There are three benefits for the company in making the move now, he added:

  • It's easier for customers to reach buying decisions.
  • It gives RightNow better operational focus.
  • It gives clarity to the equity markets in their ability to analyze how RightNow's business is doing.

The final point is certainly the clincher, and RightNow's stock price reacted well to the announcement last month. Although the other points have some merit, they probably apply even more to the on-premises option. Even though RightNow is saying no to perpetual licensing, it will nevertheless continue to support on-premises deployment for customers that want it, an even smaller minority, at just 6% of revenues, than the perpetual license crowd. From now on, however, on-premises deployment will be available only on subscription license terms; and I suspect RightNow will not be making much effort to promote it even then.

But that's not the only sense in which RightNow's software is deployed on-premise. The big news this month for RightNow in product terms is the new Release 8.0 of its software, which went on general availability in the US last week. This is a major architectural upgrade and one of the most distinctive features is a 'smart client', written to Microsoft's .Net Framework and which runs on the user's PC. Again, although many of RightNow's rivals regard such a notion as anathema (personally I am more sympathetic), Gianforte feels it's just right for the large enterprise accounts the company targets. With a similar look and feel to the Microsoft Outlook client, the average Office user requires very little training to get up to speed, he claimed.

"We think it's a game-changer for us," he said. "When you're putting out an application that is the primary operating environment [for someone] like a call center agent, you've got to use something like a smart client. You've still got the flexibility and cost of ownership of on-demand but you get the power and functionality of a desktop client."

Gianforte was also feeling confident of the company's market positioning, with a recent analysis showing that 48 of its top 50 customers (all billion-dollar-plus businesses) make products that are B2C focused rather than B2B, whereas it is B2B sales that form the traditional target market for the likes of Siebel and Salesforce.com. He believes RightNow is carving out a niche helping such companies — which have traditionally sold to distribution and retail partners who took care of the end customer relationship — to get to grips with the demands of direct B2C customer relationships in the Web 2.0 era.

"The [B2C] distribution channel is collapsing," he explained. "Business-to-business organizations are having to develop business-to-consumer services channels they've never had to deal with before."

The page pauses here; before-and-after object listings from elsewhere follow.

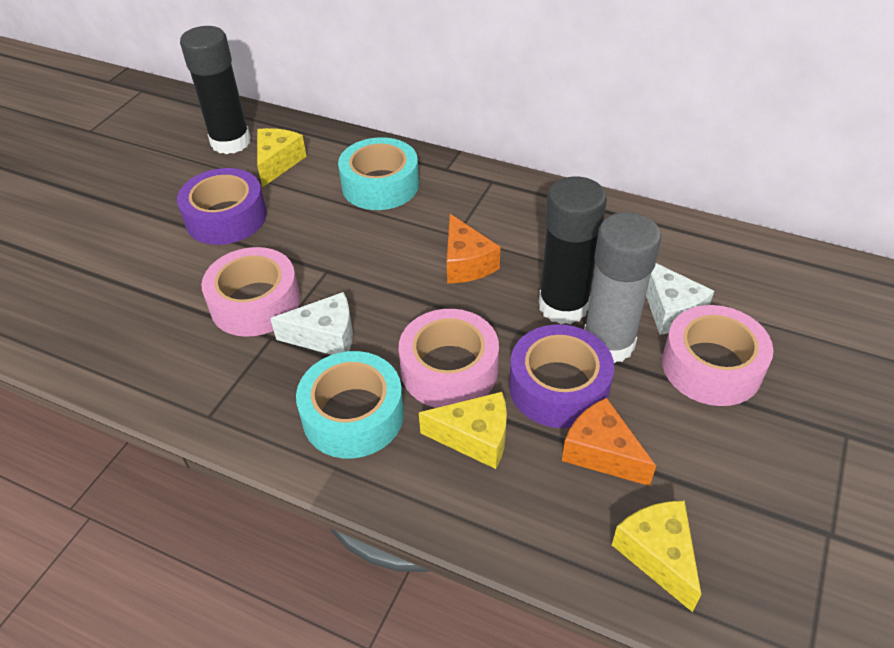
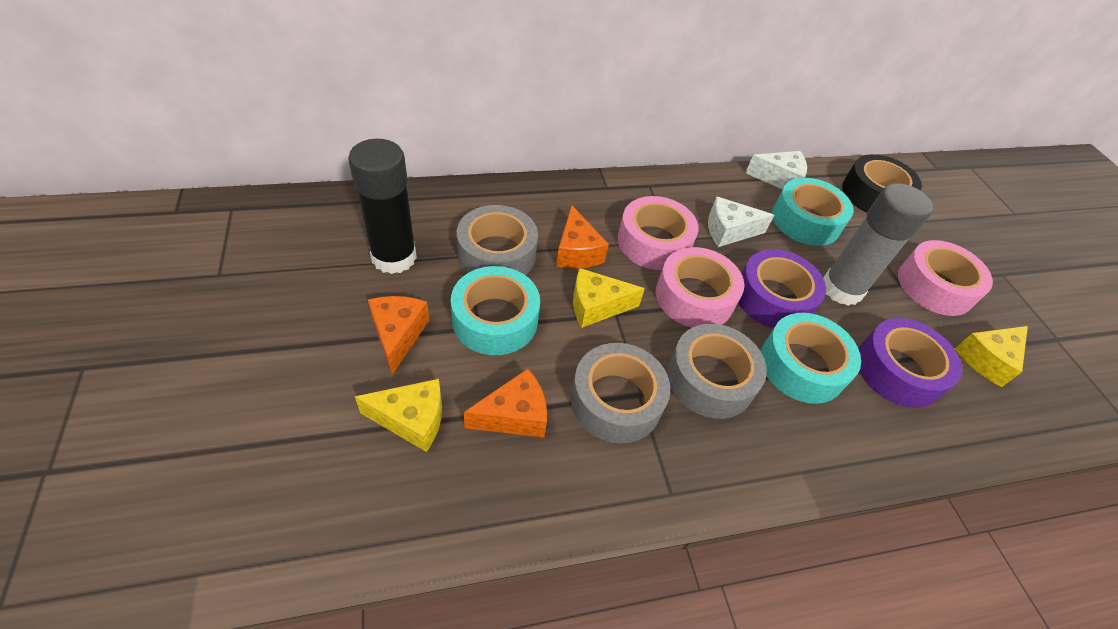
black glue stick: 2 -> 1
black tape: 0 -> 1
grey tape: 0 -> 3
orange cheese: 2 -> 3
turquoise tape: 2 -> 3

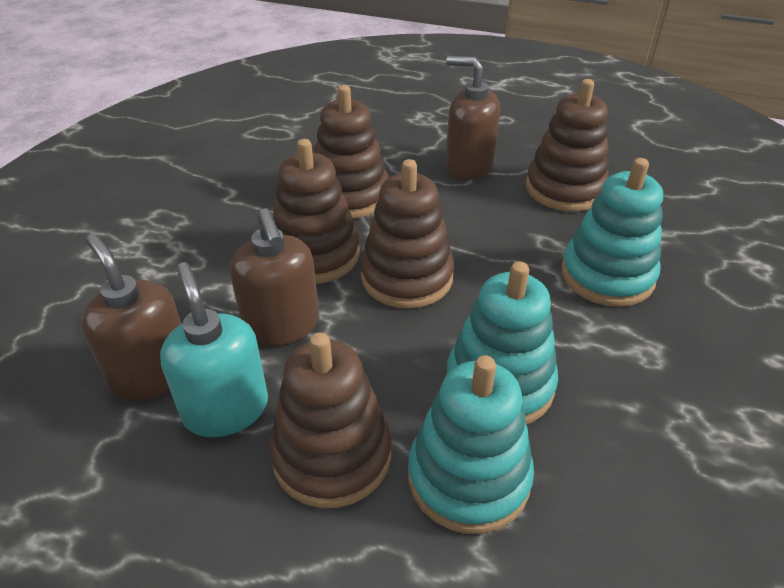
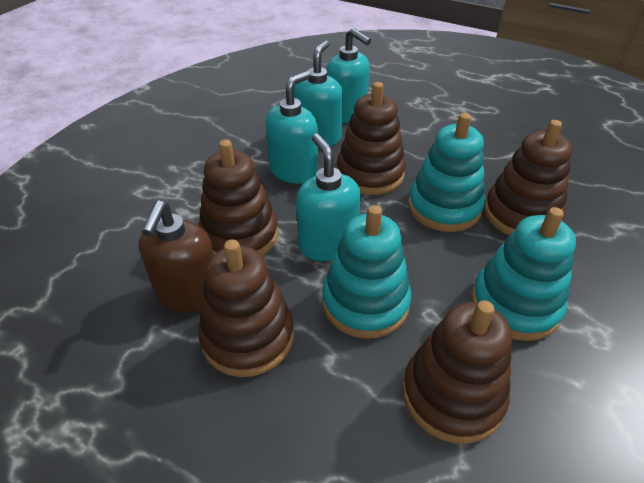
brown soap dispenser: 3 -> 1
turquoise soap dispenser: 1 -> 4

In particular, they need to develop online information bases and other help resources where consumers can find answers to pre-sales questions or post-sales queries. They also need to tie those online resources into the telephone call centers so that consumers don't have to repeat themselves all over again when they switch from the online interaction to a direct conversation. All of these are bread-and-butter capabilities for RightNow.

One closely related area where the company doesn't yet have an offering however is in ecommerce. Gianforte hinted that RightNow might be looking to plug that gap with an acquisition before too long. "As we think about our roadmap going forward, I don't see how we're not in ecommerce. But we're not going to go build something," he told me.